BSS
  22 Dec 2023, 22:25

Japan to send Patriot missiles to US as stocks dwindle

          TOKYO, Dec  22, 2023 (BSS/AFP) - Japan loosened arms export controls Friday 
to enable it to sell domestically made Patriot missiles to the United States, 
which is seeking to stock up after sending the weapon systems to Ukraine.

       Washington has supplied Kyiv with the highly-effective Patriot air defence 
systems as part of the massive Western military aid effort to help President 
Volodymyr Zelensky's country fight back against Russia's invasion.
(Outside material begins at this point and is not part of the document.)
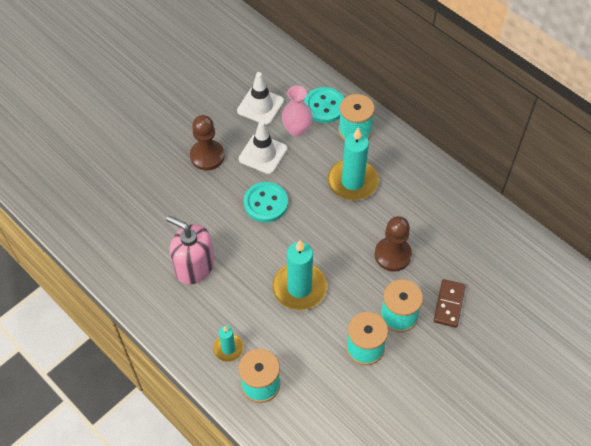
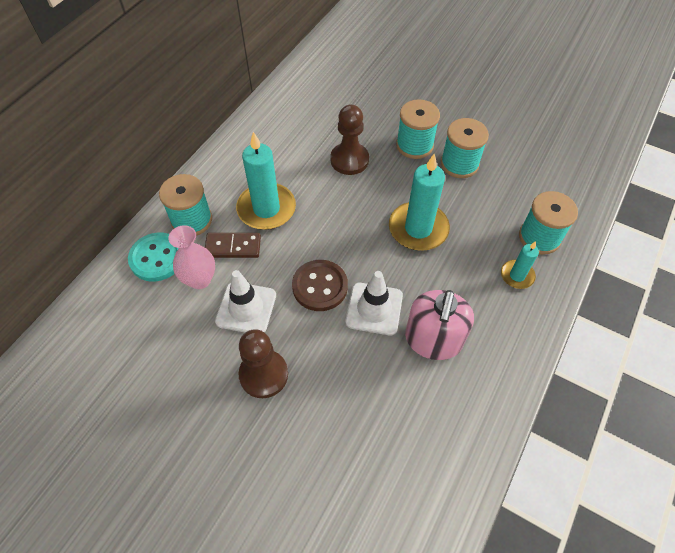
camera: 105 degrees left, 0 degrees up
(260, 106) = (165, 331): white traffic cone -> white traffic cone (374, 309)
(266, 203) = (320, 286): turquoise button -> brown button
(449, 304) = (387, 113): brown domino -> brown domino (233, 247)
       "We welcome the Government of Japan's announcement today that it will 
transfer Patriot interceptor missiles to the United States to replenish US 
inventories," the White House said in a statement.

       Japan produces the PAC3 surface-to-air missile defence system, paying a 
licence fee to US defence firm Lockheed Martin which developed the system.
       Japan strictly controls the export of arms under its pacifist constitution, 
which limits its military capacity to ostensibly defensive measures.

       "The appropriate transfer of defence equipment overseas will contribute 
to... international peace and security, and will also strengthen cooperation 
with allies and the US," a Tokyo government document said after the rule was 
approved by the Cabinet.

       Sales of the Patriot Advanced Capability-3 (PAC3) system to the United 
States would be Japan's first export of lethal arms since the end of World War 
II, local media reported.

       With the new rule Japan "will be able to export arms which were 
domestically produced under licence of a foreign company to the licensing 
country", an official in the prime minister's cabinet told AFP.

       A senior ruling party official told reporters this week that the export 
plan was at the request of Washington, Kyodo News reported.

       US President Joe Biden raised the issue with Prime Minister Fumio Kishida 
at a meeting at Camp David in August, as well as during an economic summit in 
San Francisco last month, The Washington Post reported this week, citing 
unnamed US officials.

       Washington is increasingly looking to its allies to supply sophisticated 
weapons against the backdrop of a shortfall in Ukraine's air defences, with 
South Korea quietly pledging to provide hundreds of thousands of rounds of 
artillery ammunition to Kyiv over the past year, the newspaper said.

       The White House added that Friday's decision "will contribute to the 
security of Japan and to peace and stability in the Indo-Pacific region by 
ensuring that US forces... will continue to maintain a credible deterrence and 
response capability."

       Japan used to ban all exports of defence equipment but in 2014 the late 
prime minister Shinzo Abe's cabinet loosened the rules.

       The country's defence industry is small, with the only customer being the 
Japanese military and the market estimated at around 3 trillion yen ($20 
billion) annually -- less than some individual US defence contractors' yearly 
revenues.

       The government also approved on Friday a record defence budget worth $56 
billion for the next fiscal year, in line with Kishida's goal of doubling 
defence spending to the NATO standard of two percent of GDP by 2027.